The second reason for the importance of the current battle relates to the long process of negotiations, which took place surrounding the Kotel in recent years. In an unprecedented manner, the Israeli government led a strategic process with the non-Orthodox movements in Israel and the Women of the Wall, as well as with the Jewish Agency and the Union for Reform Judaism in North America, the American Conservative Movement and the Jewish Federations of North America. In all of its years, the State of Israel had never conducted such a detailed and intensive dialogue with the leading forces of world Jewry.
In contrast to what the ultra-Orthodox parties are now saying, the Orthodox rabbinic establishment was a full partner in these negotiations.

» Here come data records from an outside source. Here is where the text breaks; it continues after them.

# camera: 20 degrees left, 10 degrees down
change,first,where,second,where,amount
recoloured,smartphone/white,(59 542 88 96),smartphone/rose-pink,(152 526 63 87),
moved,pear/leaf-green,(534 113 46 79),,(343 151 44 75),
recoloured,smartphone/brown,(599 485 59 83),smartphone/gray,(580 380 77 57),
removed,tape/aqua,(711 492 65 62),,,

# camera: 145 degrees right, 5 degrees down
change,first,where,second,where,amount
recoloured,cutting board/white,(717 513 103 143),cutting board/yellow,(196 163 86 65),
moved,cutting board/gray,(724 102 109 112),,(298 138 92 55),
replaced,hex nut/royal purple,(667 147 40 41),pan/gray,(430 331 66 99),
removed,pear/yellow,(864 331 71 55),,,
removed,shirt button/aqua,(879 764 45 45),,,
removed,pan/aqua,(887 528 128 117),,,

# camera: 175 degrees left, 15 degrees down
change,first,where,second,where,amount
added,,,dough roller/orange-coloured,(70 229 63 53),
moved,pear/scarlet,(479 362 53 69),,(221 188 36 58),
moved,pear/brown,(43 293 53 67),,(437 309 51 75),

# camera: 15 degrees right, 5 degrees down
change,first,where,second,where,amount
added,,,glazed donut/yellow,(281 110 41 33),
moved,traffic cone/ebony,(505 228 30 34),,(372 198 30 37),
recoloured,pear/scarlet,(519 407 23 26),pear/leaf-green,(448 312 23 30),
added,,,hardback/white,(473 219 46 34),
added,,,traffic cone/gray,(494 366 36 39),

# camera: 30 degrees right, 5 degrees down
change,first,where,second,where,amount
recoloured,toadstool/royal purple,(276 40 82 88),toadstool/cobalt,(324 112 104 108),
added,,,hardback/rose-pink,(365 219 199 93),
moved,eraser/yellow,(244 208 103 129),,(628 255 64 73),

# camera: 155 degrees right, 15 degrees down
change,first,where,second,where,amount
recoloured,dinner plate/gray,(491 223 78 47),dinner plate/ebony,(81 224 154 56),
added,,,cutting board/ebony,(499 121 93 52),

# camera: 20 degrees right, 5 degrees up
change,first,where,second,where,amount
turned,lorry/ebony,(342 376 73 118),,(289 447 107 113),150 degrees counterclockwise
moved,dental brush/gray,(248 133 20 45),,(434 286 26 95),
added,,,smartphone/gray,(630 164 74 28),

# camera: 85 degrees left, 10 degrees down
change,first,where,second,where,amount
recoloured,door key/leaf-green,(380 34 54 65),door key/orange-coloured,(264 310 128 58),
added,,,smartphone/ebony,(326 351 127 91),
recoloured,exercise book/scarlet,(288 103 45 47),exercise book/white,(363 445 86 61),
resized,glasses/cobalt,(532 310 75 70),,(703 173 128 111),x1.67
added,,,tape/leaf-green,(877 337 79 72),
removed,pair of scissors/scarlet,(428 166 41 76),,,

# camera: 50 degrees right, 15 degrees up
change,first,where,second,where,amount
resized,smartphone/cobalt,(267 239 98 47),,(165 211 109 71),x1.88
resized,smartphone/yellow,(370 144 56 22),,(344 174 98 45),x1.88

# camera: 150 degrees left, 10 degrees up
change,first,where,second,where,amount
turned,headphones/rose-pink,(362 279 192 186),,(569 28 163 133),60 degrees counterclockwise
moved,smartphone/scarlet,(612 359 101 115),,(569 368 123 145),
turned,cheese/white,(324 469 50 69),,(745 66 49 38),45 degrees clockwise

The government resolution passed almost a year ago signified a dramatic breakthrough in the ability to formulate understandings and compromises surrounding the most sensitive issues of religion and state in Israel and those of relations between Israel and the Diaspora.
About 18 years ago, a similar attempt ended in complete failure, when the Ne’eman Commission dealing with the issue of conversion was not able to complete negotiations.
The current failure of the Israeli government to implement its own resolution regarding the Kotel is much worse. It sends a harsh message to world Jewry that the Israeli government cannot reach understandings with it, and that negotiations and attempts at compromise do not bear meaningful and real results.
The Israeli government’s surrender to the aggressive objections of the Haredi parties has led the leadership of world Jewry to feel cheated and betrayed.
Only one year ago, Prime Minister Benjamin Netanyahu explained in an unusual hearing at the Supreme Court how nullifying the agreement signed by the government with the companies who received the rights to Israel’s gas reserves will seriously harm the international market’s trust in the Israeli economy and how it will have serious implications going forward.
That same rationale is valid regarding the Kotel resolution. Its annulment or lack of implementation will severely damage world Jewry’s trust in the Israeli government and the ability to reach understandings with it.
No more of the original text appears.